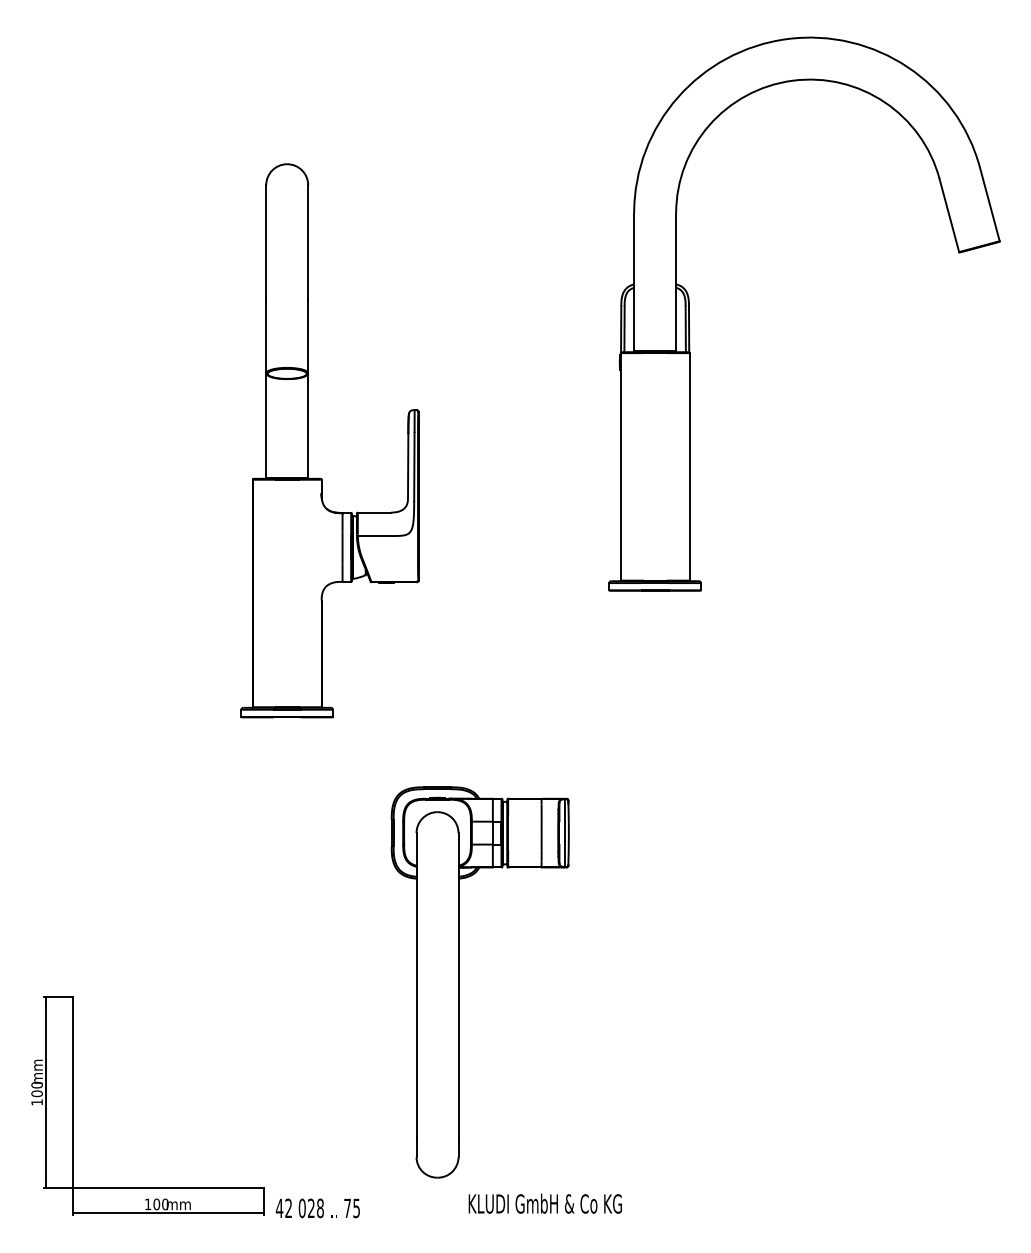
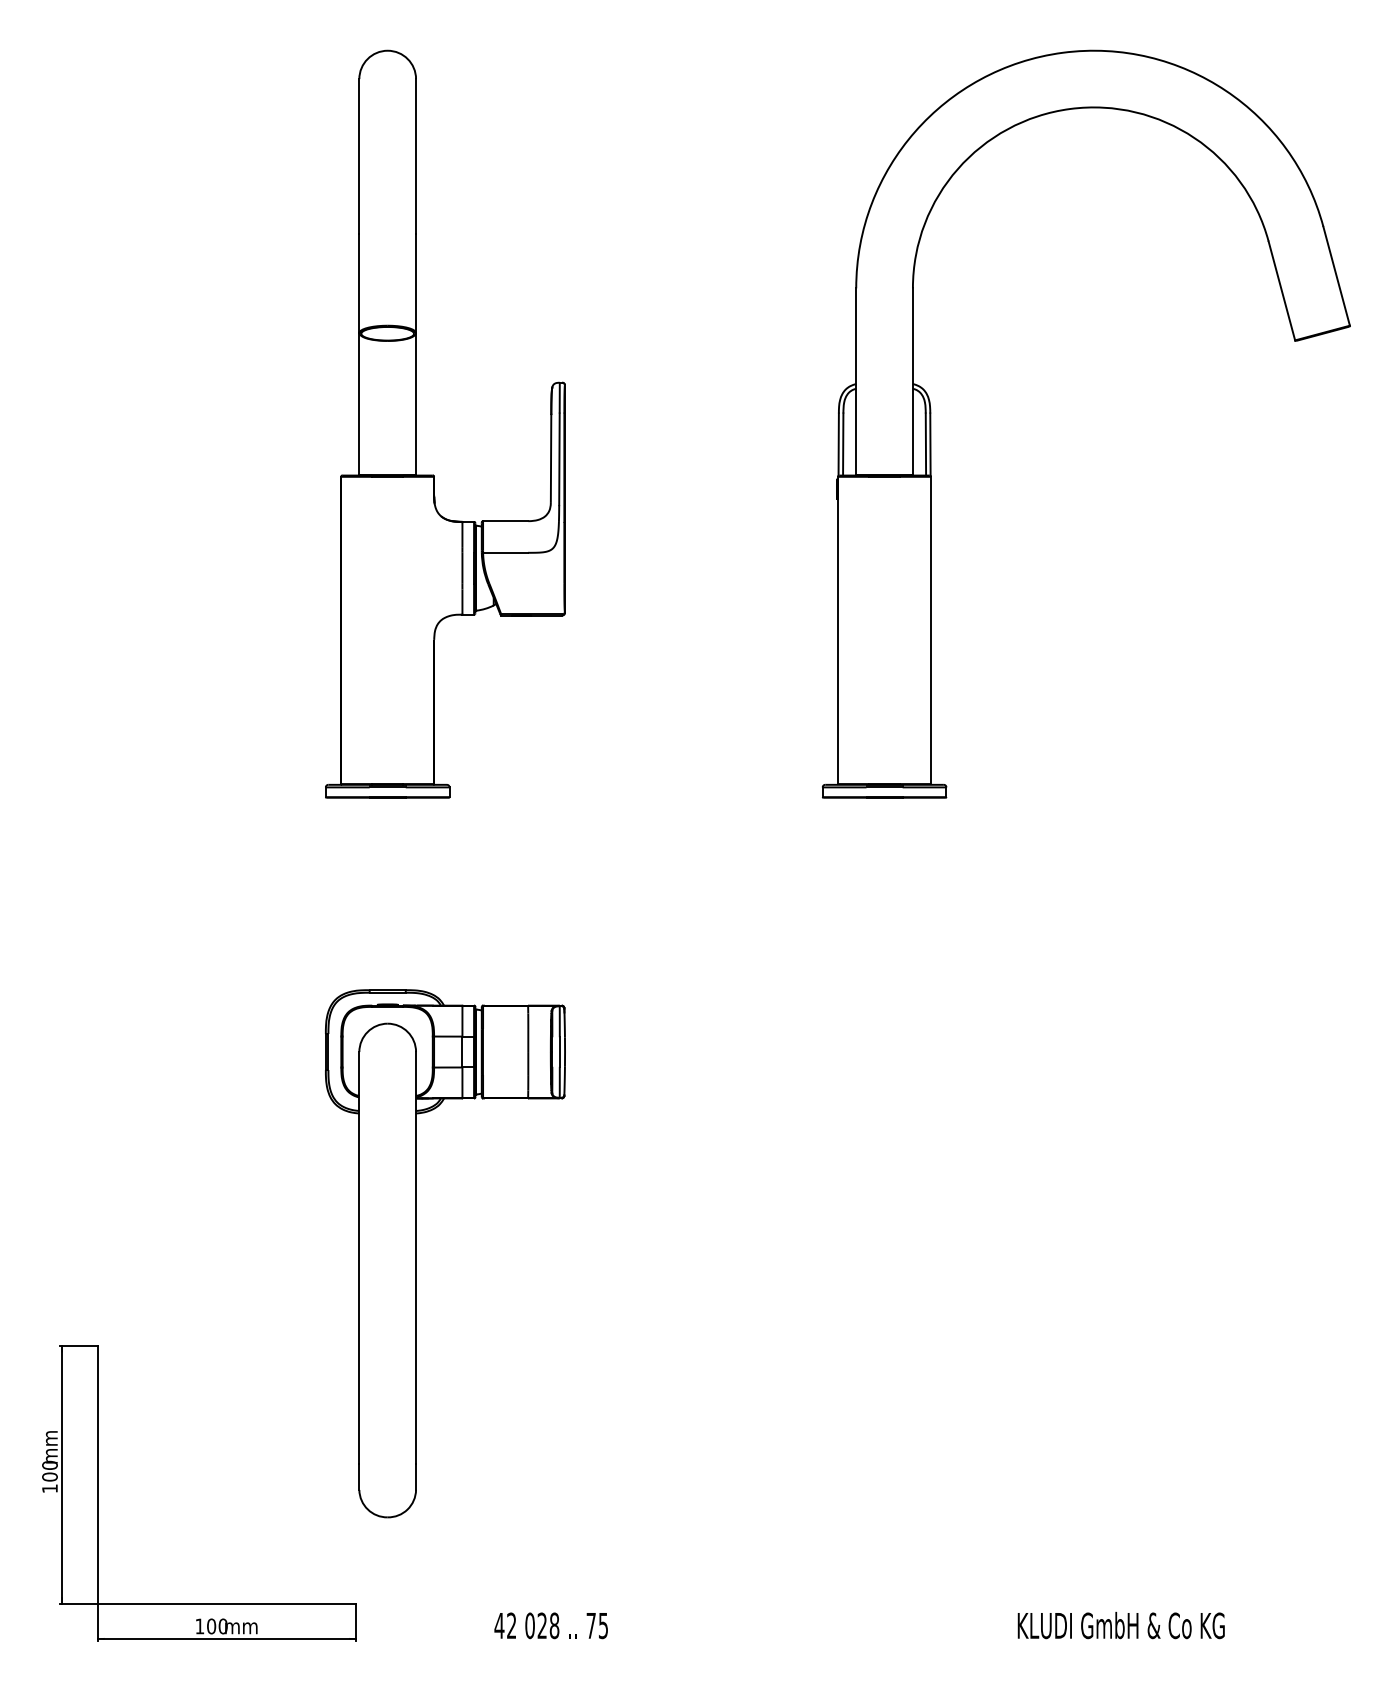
part: (308, 440) -> (416, 423), moved
part: (458, 982) -> (416, 1253), moved
text: (544, 1203) -> (1120, 1625), moved
text: (317, 1208) -> (550, 1625), moved

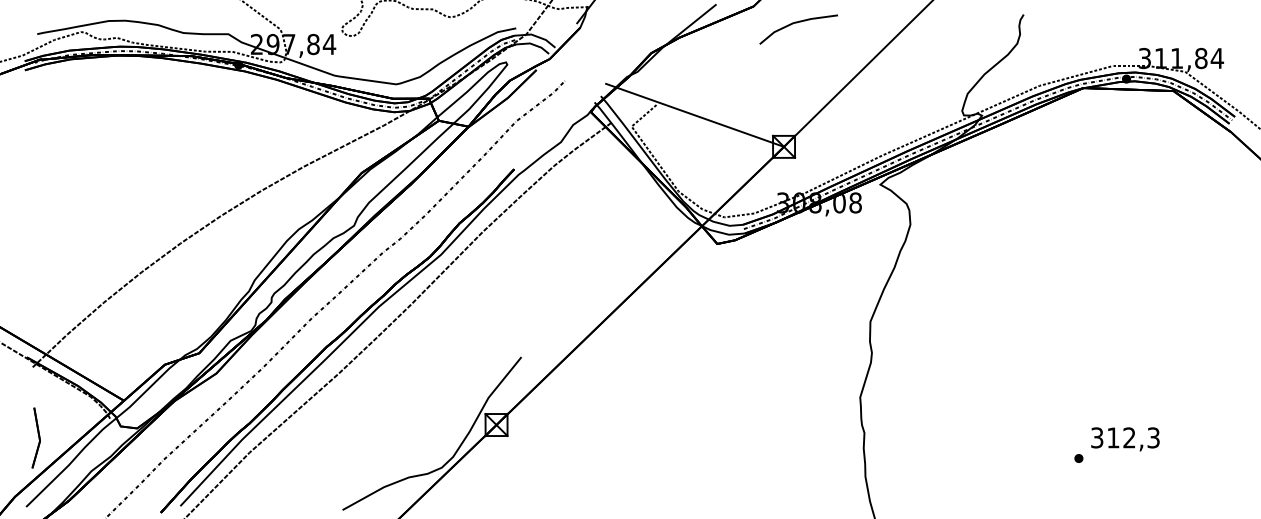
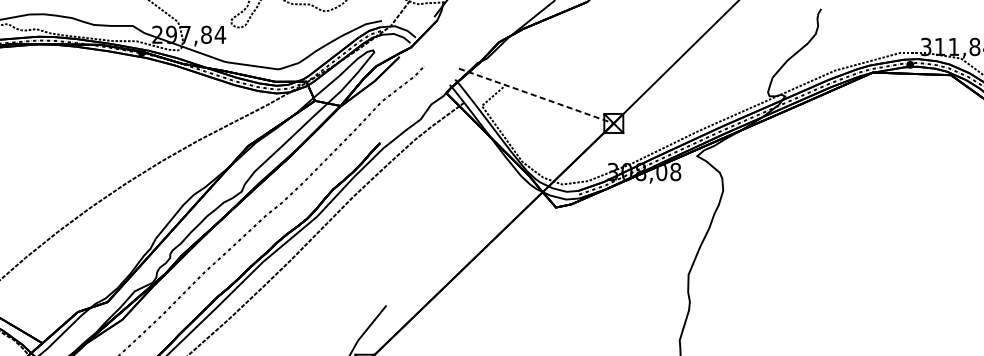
line: (797, 23) -> (625, 16), removed
line: (694, 115) -> (536, 96), solid -> dashed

:::

ABOUT THIS TASK
Repeat all the material above exactly, apart from the pictures.

EXPECTED ANSWER
part: (308, 440) -> (416, 423), moved
part: (458, 982) -> (416, 1253), moved
text: (544, 1203) -> (1120, 1625), moved
text: (317, 1208) -> (550, 1625), moved

line: (797, 23) -> (625, 16), removed
line: (694, 115) -> (536, 96), solid -> dashed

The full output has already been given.